#!/bin/bash
# 95luks-loop: Apre luks.img e lo rende disponibile per dmsquash-live

type info >/dev/null 2>&1 || info() { echo "[luks-loop] $*" >&2; }
type warn >/dev/null 2>&1 || warn() { echo "[luks-loop][WARN] $*" >&2; }

# Leggi parametri kernel
luks_img=$(getarg rd.luks.loop=)
luks_uuid=$(getarg eggs.luks.uuid=)

info "luks-loop starting..."
info "luks_img=$luks_img"
info "luks_uuid=$luks_uuid"

# Se non specificato, prova il path scritto da iso-scan
if [ -z "$luks_img" ] && [ -e /run/initramfs/luks.loop.path ]; then
    luks_img=$(cat /run/initramfs/luks.loop.path)
    info "luks_img from iso-scan: $luks_img"
fi

# Se ancora non c'è, esci
if [ -z "$luks_img" ]; then
    info "no rd.luks.loop parameter, skipping"
    exit 0
fi

# Attendi che il file sia disponibile
info "waiting for $luks_img..."
i=0
while [ ! -f "$luks_img" ]; do
    sleep 1
    i=$((i+1))
    if [ $i -gt 30 ]; then
        warn "timeout waiting for $luks_img"
        exit 1
    fi
done

info "found $luks_img"

# Setup loop device
loop_dev=$(losetup -f --show "$luks_img")
if [ -z "$loop_dev" ]; then
    warn "losetup failed"
    exit 1
fi

info "loop device: $loop_dev"

# Attendi che udev lo riconosca
udevadm settle --timeout=10

# Apri LUKS
crypt_name="crypted"

info "opening LUKS container as $crypt_name..."

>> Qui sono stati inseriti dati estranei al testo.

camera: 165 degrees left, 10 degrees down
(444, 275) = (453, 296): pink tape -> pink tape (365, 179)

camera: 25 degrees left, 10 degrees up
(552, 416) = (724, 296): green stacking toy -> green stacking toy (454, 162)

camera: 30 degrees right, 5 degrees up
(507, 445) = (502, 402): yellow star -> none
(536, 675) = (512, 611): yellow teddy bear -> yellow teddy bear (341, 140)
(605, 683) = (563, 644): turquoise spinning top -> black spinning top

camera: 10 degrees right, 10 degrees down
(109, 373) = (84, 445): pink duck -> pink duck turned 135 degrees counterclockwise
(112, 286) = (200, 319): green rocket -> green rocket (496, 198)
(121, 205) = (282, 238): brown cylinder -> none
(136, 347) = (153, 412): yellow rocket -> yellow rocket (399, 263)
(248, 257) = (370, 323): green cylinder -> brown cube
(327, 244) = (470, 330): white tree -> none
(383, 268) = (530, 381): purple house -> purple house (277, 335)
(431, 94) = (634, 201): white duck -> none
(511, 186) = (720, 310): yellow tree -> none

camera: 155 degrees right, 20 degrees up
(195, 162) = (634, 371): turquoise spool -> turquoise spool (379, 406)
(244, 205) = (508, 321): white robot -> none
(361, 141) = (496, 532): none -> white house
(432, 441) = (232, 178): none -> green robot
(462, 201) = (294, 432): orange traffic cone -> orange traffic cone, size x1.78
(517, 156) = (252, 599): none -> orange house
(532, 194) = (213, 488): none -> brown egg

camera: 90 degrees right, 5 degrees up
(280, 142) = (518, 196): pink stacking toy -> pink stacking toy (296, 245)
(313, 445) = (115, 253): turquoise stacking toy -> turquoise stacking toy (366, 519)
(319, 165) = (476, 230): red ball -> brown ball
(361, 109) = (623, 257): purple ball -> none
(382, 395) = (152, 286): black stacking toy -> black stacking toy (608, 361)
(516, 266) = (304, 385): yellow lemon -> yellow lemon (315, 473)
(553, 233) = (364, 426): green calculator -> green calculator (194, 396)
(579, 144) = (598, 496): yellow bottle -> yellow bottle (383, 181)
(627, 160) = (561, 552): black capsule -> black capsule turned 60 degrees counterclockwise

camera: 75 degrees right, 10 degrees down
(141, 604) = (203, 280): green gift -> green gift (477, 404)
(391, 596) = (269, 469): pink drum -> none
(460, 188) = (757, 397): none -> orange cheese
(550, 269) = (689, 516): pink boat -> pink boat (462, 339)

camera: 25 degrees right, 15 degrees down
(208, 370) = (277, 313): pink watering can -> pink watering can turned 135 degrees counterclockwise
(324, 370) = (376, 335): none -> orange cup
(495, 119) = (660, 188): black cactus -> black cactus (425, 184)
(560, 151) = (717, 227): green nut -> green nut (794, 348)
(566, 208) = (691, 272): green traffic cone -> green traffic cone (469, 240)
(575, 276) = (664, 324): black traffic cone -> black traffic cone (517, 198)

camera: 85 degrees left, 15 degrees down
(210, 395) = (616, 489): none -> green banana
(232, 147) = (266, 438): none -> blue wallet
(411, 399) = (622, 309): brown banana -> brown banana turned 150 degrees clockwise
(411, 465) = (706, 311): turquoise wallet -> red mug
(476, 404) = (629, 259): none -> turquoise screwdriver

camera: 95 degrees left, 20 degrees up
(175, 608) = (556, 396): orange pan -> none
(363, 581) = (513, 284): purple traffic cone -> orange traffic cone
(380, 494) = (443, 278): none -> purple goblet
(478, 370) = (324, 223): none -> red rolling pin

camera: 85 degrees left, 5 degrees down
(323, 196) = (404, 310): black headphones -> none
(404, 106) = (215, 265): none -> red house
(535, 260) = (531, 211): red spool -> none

# Prova con keyfile se esiste
if [ -f /run/initramfs/live.key ]; then
    info "using keyfile"
    cryptsetup luksOpen "$loop_dev" "$crypt_name" --key-file /run/initramfs/live.key
else
    info "prompting for passphrase"
    cryptsetup luksOpen "$loop_dev" "$crypt_name"
fi

# Verifica successo
if [ ! -b "/dev/mapper/$crypt_name" ]; then
    warn "LUKS open failed!"
    losetup -d "$loop_dev"
    exit 1
fi

info "LUKS opened successfully: /dev/mapper/$crypt_name"

# Monta il filesystem decifrato in un punto temporaneo
# così dmsquash-live può trovare filesystem.squashfs dentro
mkdir -p /run/initramfs/crypted
mount -o ro /dev/mapper/$crypt_name /run/initramfs/crypted

if [ -f /run/initramfs/crypted/filesystem.squashfs ]; then
    info "found filesystem.squashfs inside LUKS"
    # Scrivi il path per dmsquash-live
    echo "/run/initramfs/crypted/filesystem.squashfs" > /run/initramfs/live.squashfs.path
else
    warn "filesystem.squashfs not found inside LUKS!"
fi

info "luks-loop completed"
exit 0